My parents were in town when I happened to have a cold. One of them had heard of this restaurant from a friend of a friend called Dae Bok in Koreatown. The fish soup, they heard, was phenomenal.

Fish is not something I crave when I'm sick.

I was not in the mood to go anywhere with my puffy eyes chapped nose (too much Kleenex, and yes I already know, dab don't rub--but after a week, even with Puffs plus, you're still screwed. Don't even talk about moisturizer. Moisturizer, even Vicks, + mucus = something better not discussed on a food board).

To reflect my crappy mood, I wore my crappy college-era cords (over a decade old and, crap-colored to boot). College-era pants fit my college-era waistline, i.e. I assumed sick me and fish soup would not be a good match, and I would not need to worry about volume expansion.

Could not have been more wrong.

Dae Bok fish soup (I believe #1 on the menu) at first seemed sort of expensive ($14ish) for a Korean restaurant. Not outrageous. Just a little much, especially for lunch. However, surprisingly, my parents kept insisting it was cheap. Weird, because my parents are the type who think ziploc bags should be washed and reused.

A bubbling caldron comes out with fresh watercress and bean sprouts simmering in fish stock. The waitress adds a giant (or small) dollop of chopped garlic and hot bean paste according to your taste.

Oh. My. God.

The broth was as fresh and briny and souperiffic as the best bouillabaisse I've had. At the bottom were chunks of a white fish that you lift out and dip into a soy/vinegar/hot mustard sauce that had a nice sinus-clearing kick.

I felt my bloodshot eyes clearing, my throat calming and my nasal passages opening. Hallelujah!

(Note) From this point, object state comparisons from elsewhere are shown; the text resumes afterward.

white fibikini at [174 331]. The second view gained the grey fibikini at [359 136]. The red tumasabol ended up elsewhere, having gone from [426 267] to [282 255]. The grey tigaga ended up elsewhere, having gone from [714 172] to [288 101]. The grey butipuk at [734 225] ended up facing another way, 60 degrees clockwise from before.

Among the side dishes was something I have never had in the hundreds of Korean restaurants I've visited--a watercress fish skin combo marinated in a mildly vinegary dressing. It had a slightly bitter tang that the richly fatty slivers of fish skin accented and complemented. I could not get enough. Good thing side dishes are all you can eat.

Of the other side dishes, the seaweed had a nice briny freshness, and this other thing that I normally avoid because it has mayo was surprisingly good. I think the waitress said the mayo thing was slivers of celery root, but I'm not sure I understood her correctly. Crunchy, a smidge of sweetness, like a just-made coleslaw.

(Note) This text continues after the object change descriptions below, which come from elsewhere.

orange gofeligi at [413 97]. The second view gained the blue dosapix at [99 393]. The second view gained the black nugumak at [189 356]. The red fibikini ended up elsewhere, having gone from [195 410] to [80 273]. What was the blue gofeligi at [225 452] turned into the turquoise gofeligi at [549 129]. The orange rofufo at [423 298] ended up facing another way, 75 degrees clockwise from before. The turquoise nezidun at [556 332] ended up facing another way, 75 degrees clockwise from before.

After you finish almost all the soup, the waitress comes by and adds rice to your pot, turns up the flame, adds sesame oil, more chopped watercress, seasoning and fries up the stuff. The rice absorbs flavor of the broth and develops the crust of dol sot bibimbap.

The only thing that would have improved the rice is a giant helping of hot bean sauce. For more nasal clearing. It was too subtly flavored for me, so I wished it had more kick.

At the end, the waitress brings out sweet rice drink which was just right--refreshing and not cloying.


Okay, and here's the kicker. I found out the reason the prices were so high: the fish was BLOWFISH, aka fugu. (Which is not stated anywhere on the menu, just "fish" soup. It would be funny if Dae Bok translates to blowfish in Korean. Like if I couldn't read English, walked into The Pig on LaBrea and said, wow this meat is good, what kind is it?).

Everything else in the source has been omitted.